No, I don't. I'm always careful to differentiate the music industry from the recording industry. If you don't believe that the recording industry is hurting, take a look at this seminal Rolling Stone article from 2007:

http://www.rollingstone.com/news/story/15137581/the_record_industry...

There's little doubt, if you actually look at the numbers, that the recording industry is in dire straits, largely because of illegal downloading and the recording industry's abject failure to respond appropriately when they had the chance.
Interesting. This thread has kind of covered music and books. Talking about changes in the music industry. A band called Silversun Pickups was the first band in 11 years from an independent label to hit number 1 on billboard.

I'd be curious to know, being from an independent label, how they got the word out -- I hear them sometimes on one of the alternative radio stations on sirius satellite.
I assume that last line is ironic...
A few months back, I posted a blog on my website about this topic called "Publishing and the Record Business", and now, seeing the animated exchange on this forum, I decided to post another blog today on the same subject.

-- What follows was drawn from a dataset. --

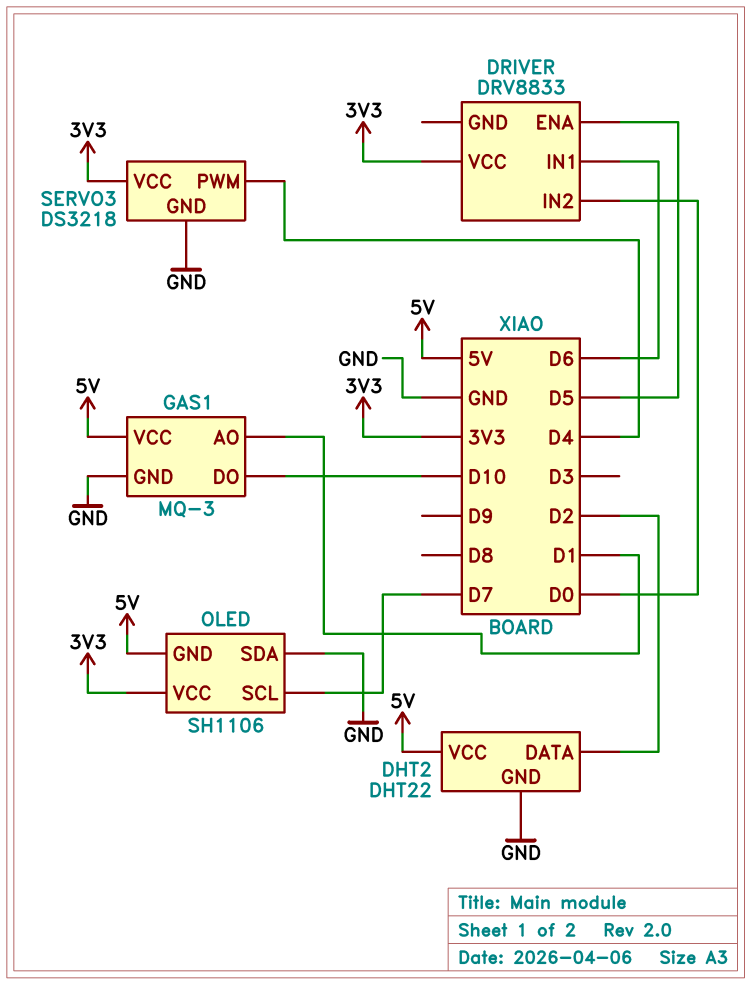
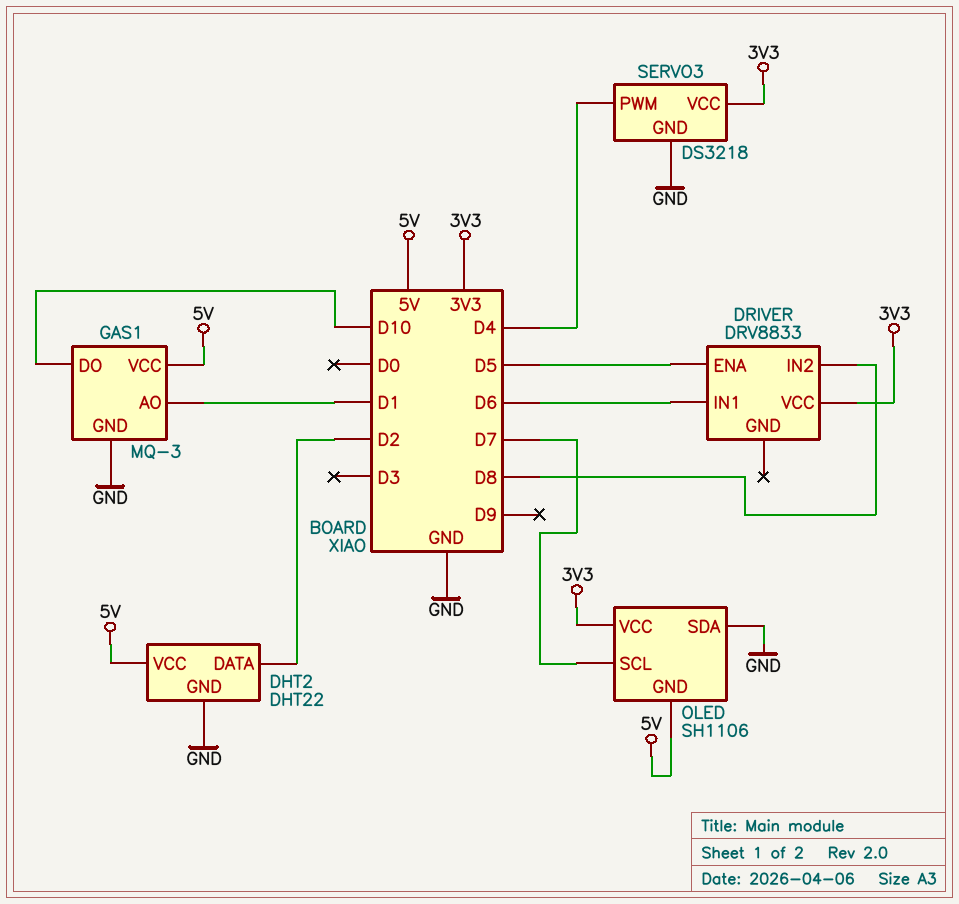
DRIVER pin IN2: D0 -> D8

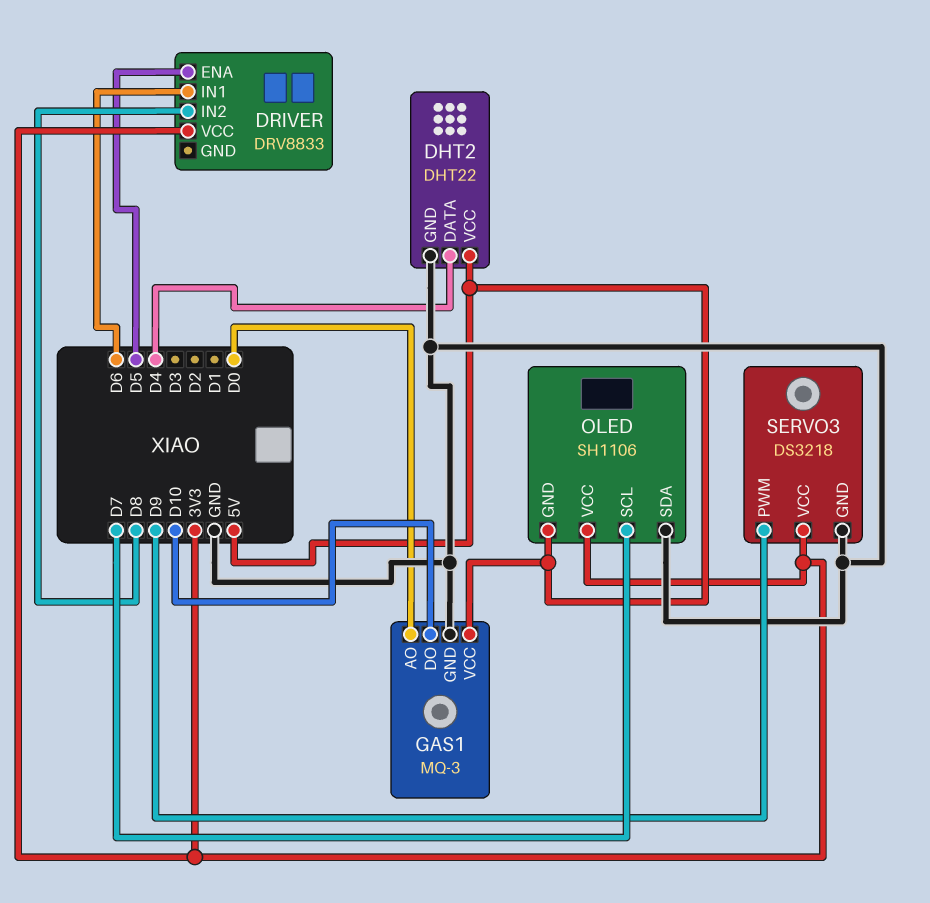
DHT2 pin DATA: D2 -> D4
GAS1 pin AO: D1 -> D0
SERVO3 pin PWM: D4 -> D9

The publishing business is a latter-day plantation system which has outlived its usefulness. I'm pretty certain that, as I write this, there are people in New York trying to put together a viable business model that will carry them through this period of digitalization. This will undoubtedly lead to a certain amount of decentralization in the business, and New York had better be ready to accept it. No longer will the majority of authors live in the outbuildings of the "big house" of their respective Big Apple publishers.

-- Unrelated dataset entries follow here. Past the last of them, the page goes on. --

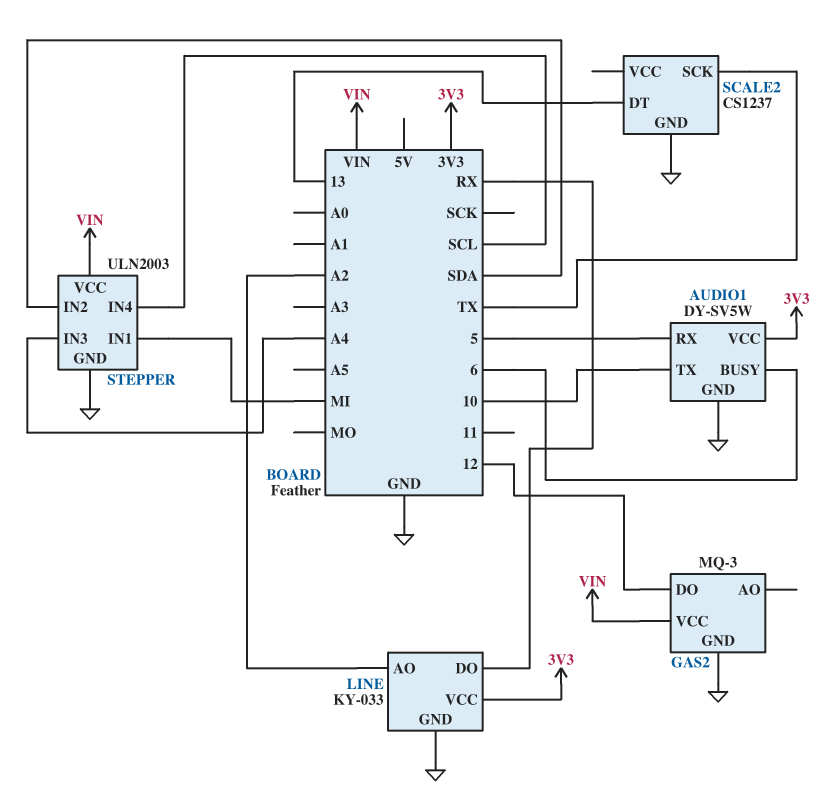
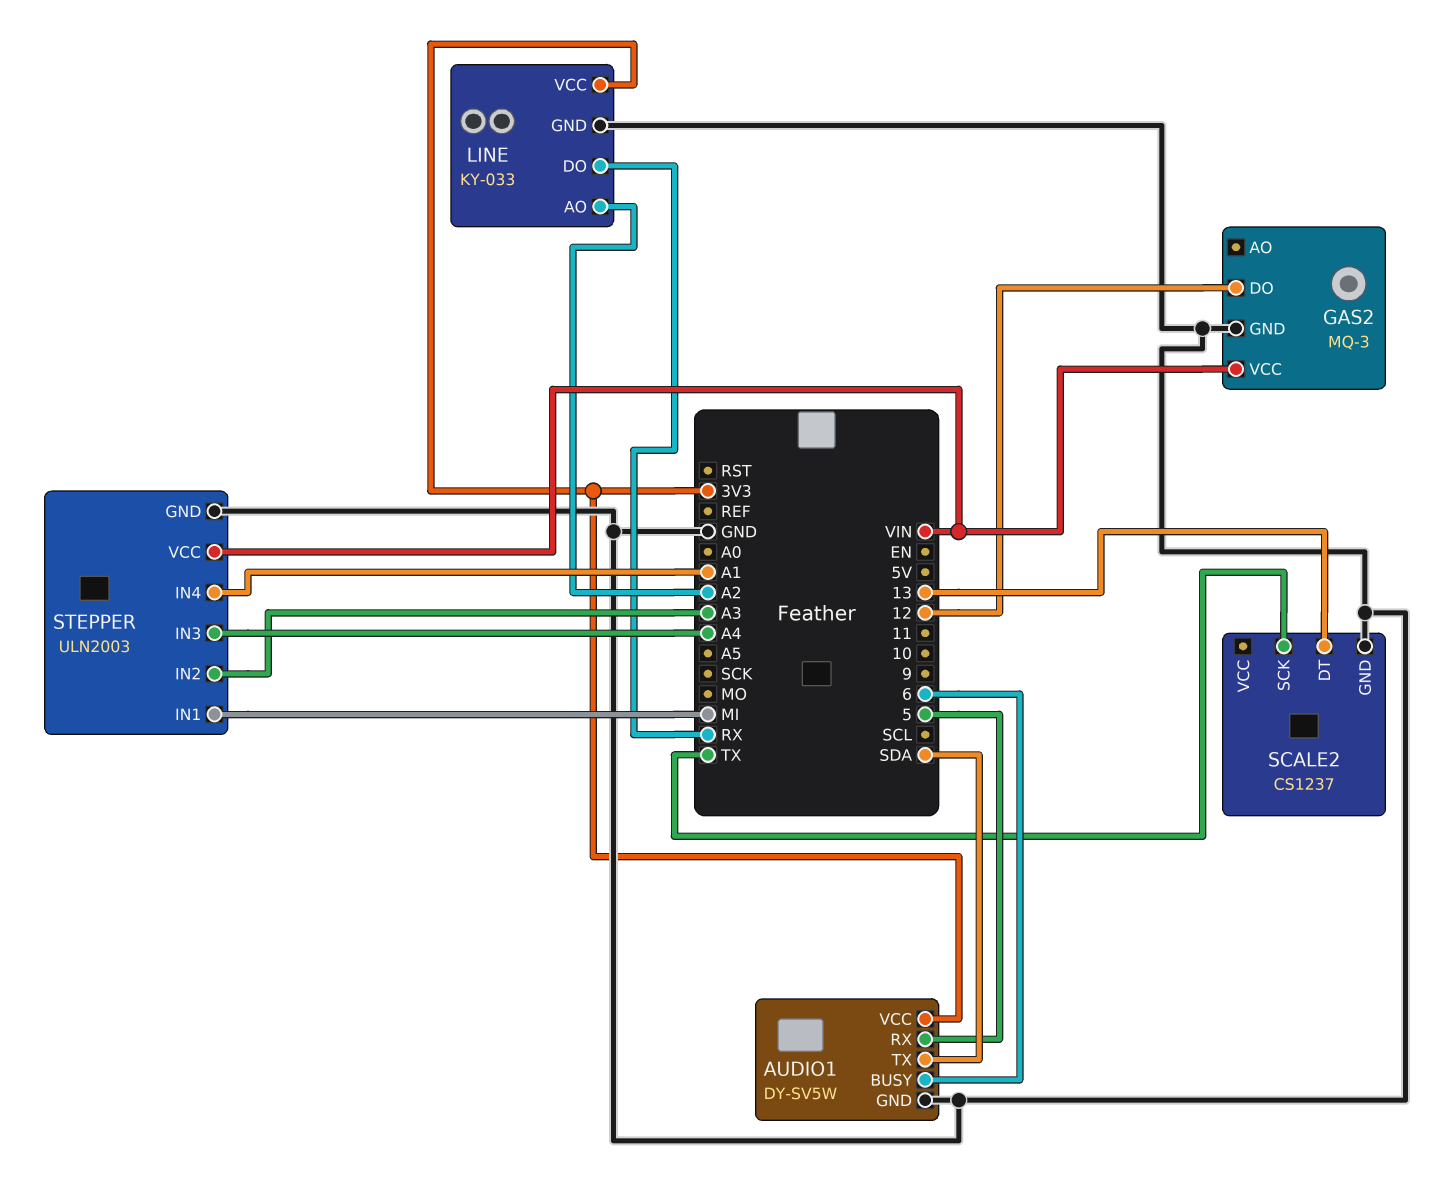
AUDIO1 pin TX: 10 -> SDA
STEPPER pin IN2: SDA -> A3
STEPPER pin IN4: SCL -> A1

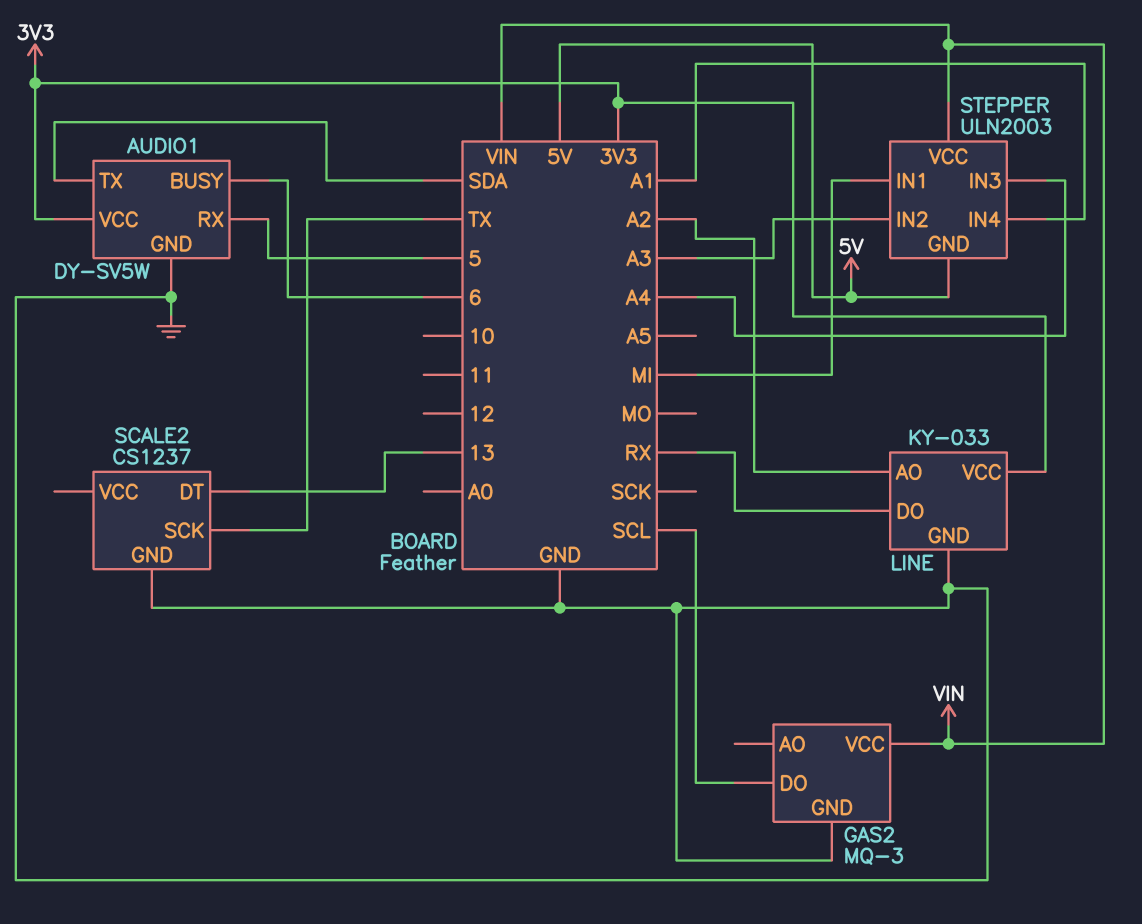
GAS2 pin DO: 12 -> SCL
STEPPER pin GND: GND -> 5V

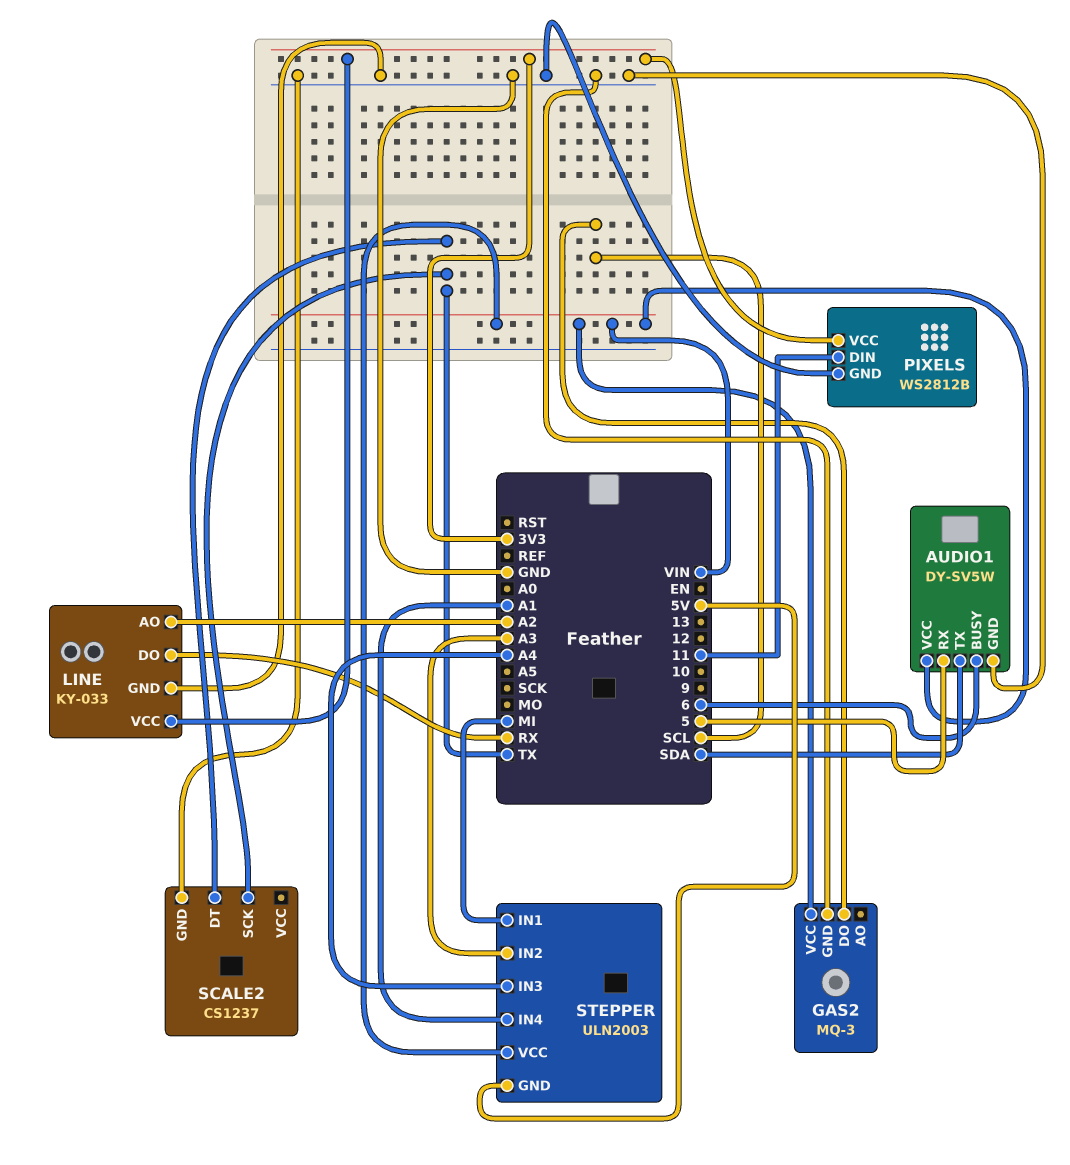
AUDIO1 pin VCC: 3V3 -> VIN
PIXELS: none -> WS2812B
PIXELS pin DIN: none -> 11
PIXELS pin GND: none -> GND
PIXELS pin VCC: none -> 3V3
SCALE2 pin DT: 13 -> TX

Yes, there's digital piracy of books, and yes, it's going to get worse before it gets better. And there's really nothing any of us can do about it, except maybe quit writing so none of our stuff gets pirated. But I don't really see that happening.

The real future of publishing, though, does lie in our hands. With the onset of the digital revolution, more and more writers are being published today than ever before. And this number will only increase. These are writers, who just a few years ago would've stood little chance of publication, who are now, thanks to eBooks, eReaders, and POD technology, earning money from their art.

This same type of convulsion occurred in the movie business in the 1950s, when television destroyed the studios' plantation system. The studios today bear no resemblance at all to those of the first half of the 20th century, but they're making money. And plenty of it. Because they learned how to adapt. More and more people are making smaller, independent movies today, where they would've been shut out sixty years ago by the studio cartel.

It's where we're all headed. We may as well enjoy the ride.
The publishing business is a latter-day plantation system which has outlived its usefulness.

Mike, I am totally quoting you on this one, whenever and wherever I get the chance...
"The real future of publishing, though, does lie in our hands. With the onset of the digital revolution, more and more writers are being published today than ever before. And this number will only increase. These are writers, who just a few years ago would've stood little chance of publication, who are now, thanks to eBooks, eReaders, and POD technology, earning money from their art."

Yes they do earn money from their art, BUT, I spend more on soda pop in a day than they earn each quarter.

Ebooks = piracy = reduced revenues for writers to the point that being an author will be a hobby not an occupation. Do the math ... Ebooks offered at 99 cents by apple return 60 cents net to the publisher. The publishers are squeezing the authors to 10% of net on digital sales. That's 6 cents per sale. An average book sells 10,000 copies which equates to $600, less costs, for a year's work. No matter how you look at it, push the percentage to RH 20% and push the digital sale to $6, it's still slave labour for writers.